The Syrian Democratic Forces (SDF), a Kurdish-Arab coalition supported by the U.S. government, captured Syria’s largest oil field from the Islamic State on Sunday.
SDF spokeswoman Laila al-Abdullah said that ISIS fighters were driven away with “little damage” to the oil fields.
“On Sunday early morning, our forces surprised the mercenaries [of ISIS] and did not give them the opportunity to commit subversive acts in the areas they leave. Our forces succeeded in liberating the Omar fields from the jihadists and driving them out of the fields without causing any damage,” said al-Abdullah, in a statement quoted by Kurdistan24.
Efforts are now underway to clear the terrorists from a nearby town where they have taken refuge. The U.S. coalition confirmed the SDF’s capture of the Omar oil field near Deir el-Zor on Monday.
The Omar field boasted a production capacity of 30,000 barrels per day before the Syrian civil war began, although its capability has been degraded to an unknown degree by fighting in the area, including airstrikes from both the Russians and U.S. coalition.

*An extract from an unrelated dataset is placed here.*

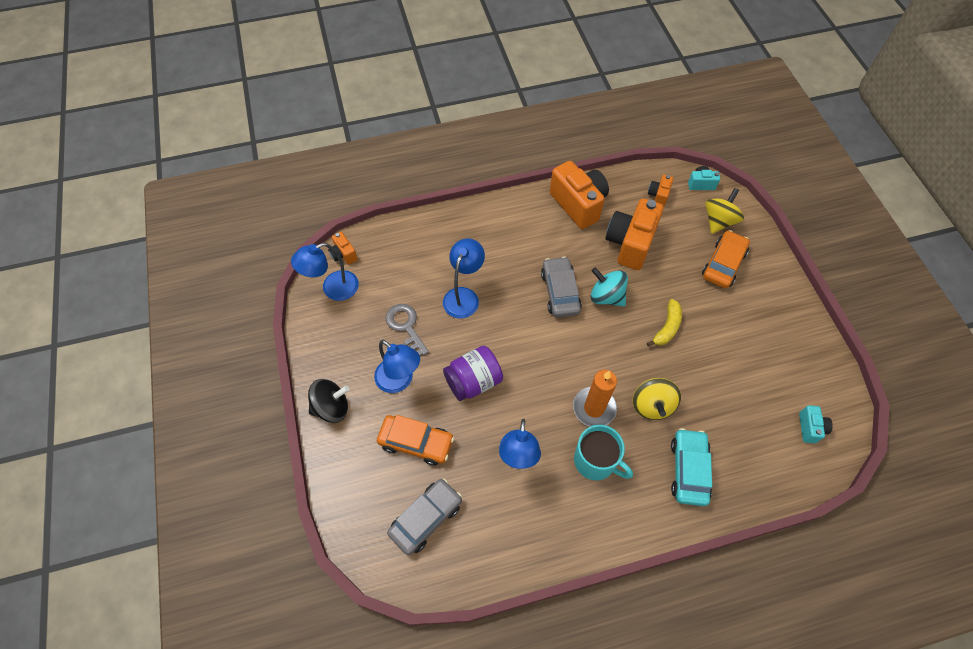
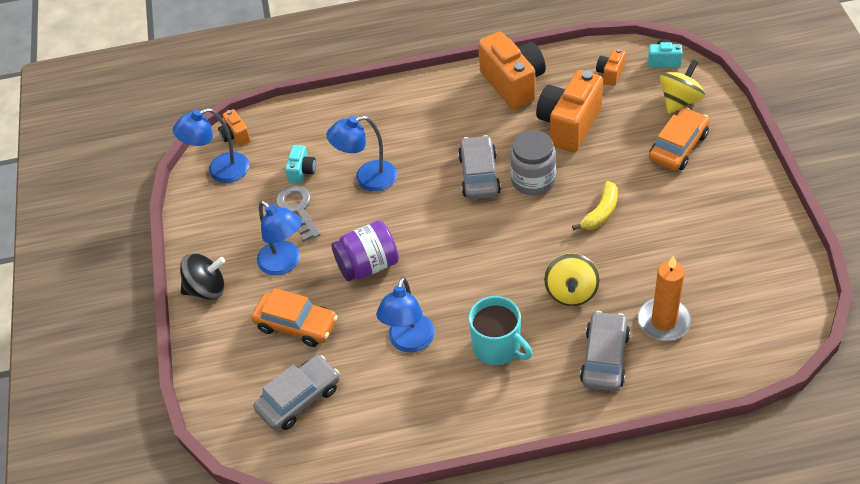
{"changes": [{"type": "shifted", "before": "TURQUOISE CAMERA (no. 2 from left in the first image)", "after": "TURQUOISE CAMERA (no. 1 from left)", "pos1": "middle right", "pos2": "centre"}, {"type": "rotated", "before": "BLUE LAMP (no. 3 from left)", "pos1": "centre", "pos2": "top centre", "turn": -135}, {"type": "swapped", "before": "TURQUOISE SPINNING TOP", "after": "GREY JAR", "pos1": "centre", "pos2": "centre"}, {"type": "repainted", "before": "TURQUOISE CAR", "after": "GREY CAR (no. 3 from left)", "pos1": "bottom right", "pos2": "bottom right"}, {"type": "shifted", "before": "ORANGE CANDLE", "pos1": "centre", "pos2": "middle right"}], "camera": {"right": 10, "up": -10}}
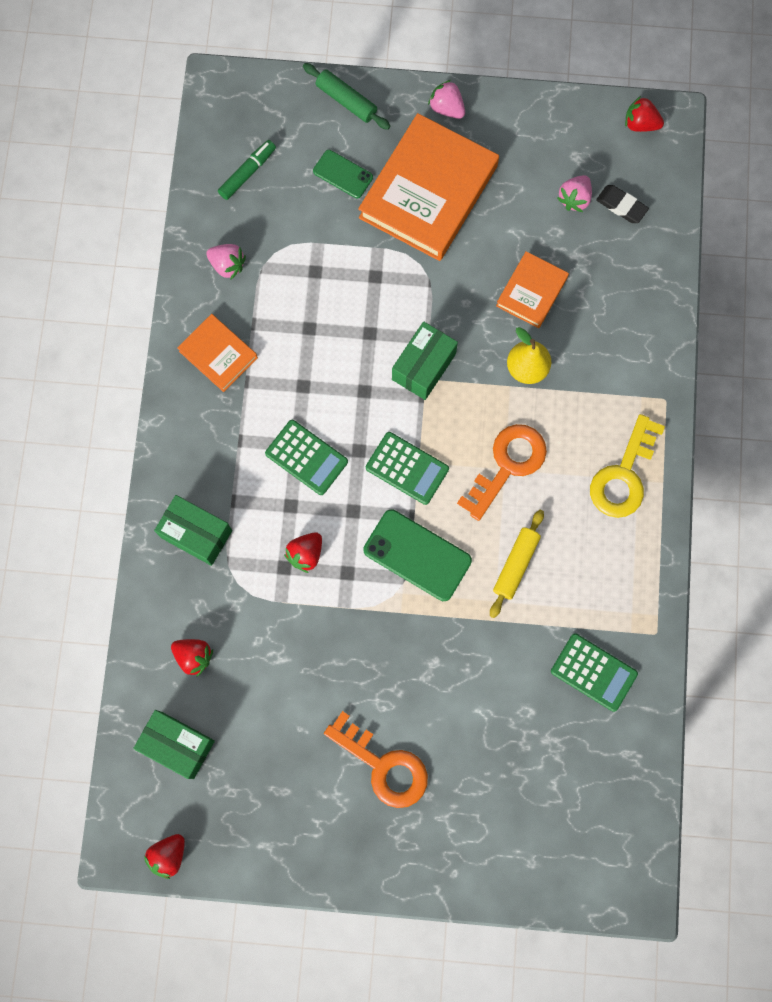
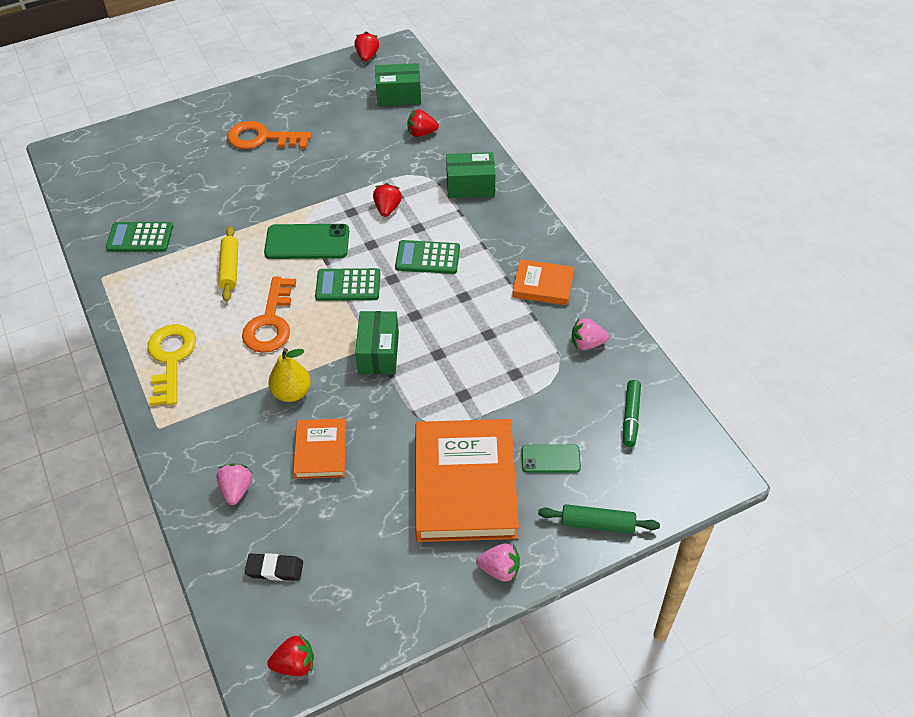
{"changes": [{"type": "shifted", "before": "PINK STRAWBERRY (no. 3 from left in the first image)", "after": "PINK STRAWBERRY (no. 1 from left)", "pos1": "top right", "pos2": "bottom left"}], "camera": {"right": 150, "up": -25}}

Sales of captured oil boosted the Islamic State’s revenues by over $50 million per month at its peak.
Kurdistan24 portrays the SDF “racing” against Russian-backed Syrian government forces to take control of the Omar field, beating them by just two days. Deutsche Welle quotes SDF officials estimating that Syrian regime forces are less than two miles away from the field, their advance crucially delayed by an Islamic State counterattack last week.
“It was unclear how the Syrian regime, backed by Russia, Iran, and Shiite militias, would respond to the seizure of the oil field,” Deutsche Welle writes rather delicately, given what Iran and its militias are currently doing to the Kurds next door in Iraq. “The regime has vowed to retake all the territory, and Deir el-Zour’s oil wealth would be a key prize for Damascus.”
The Washington Post reports that Syrian government forces, “backed by Russian warplanes and Iranian-sponsored militias,” currently hold most of Deir el-Zour’s provincial capital and the town of Mayadeen, which lies just across the Euphrates river from the Omar oil field.
Lebanese media controlled by Iran’s allies Hezbollah is denying the SDF’s claim to control the oil field. Some reports seek to minimize the strategic value of the capture by needling the Kurds over how much oil they lost control of when they were driven from Kirkuk, implying that since the United States didn’t come to the Kurds’ rescue in Iraq, the SDF won’t be able to hold Omar when the Assad regime and its partners move on the oil fields.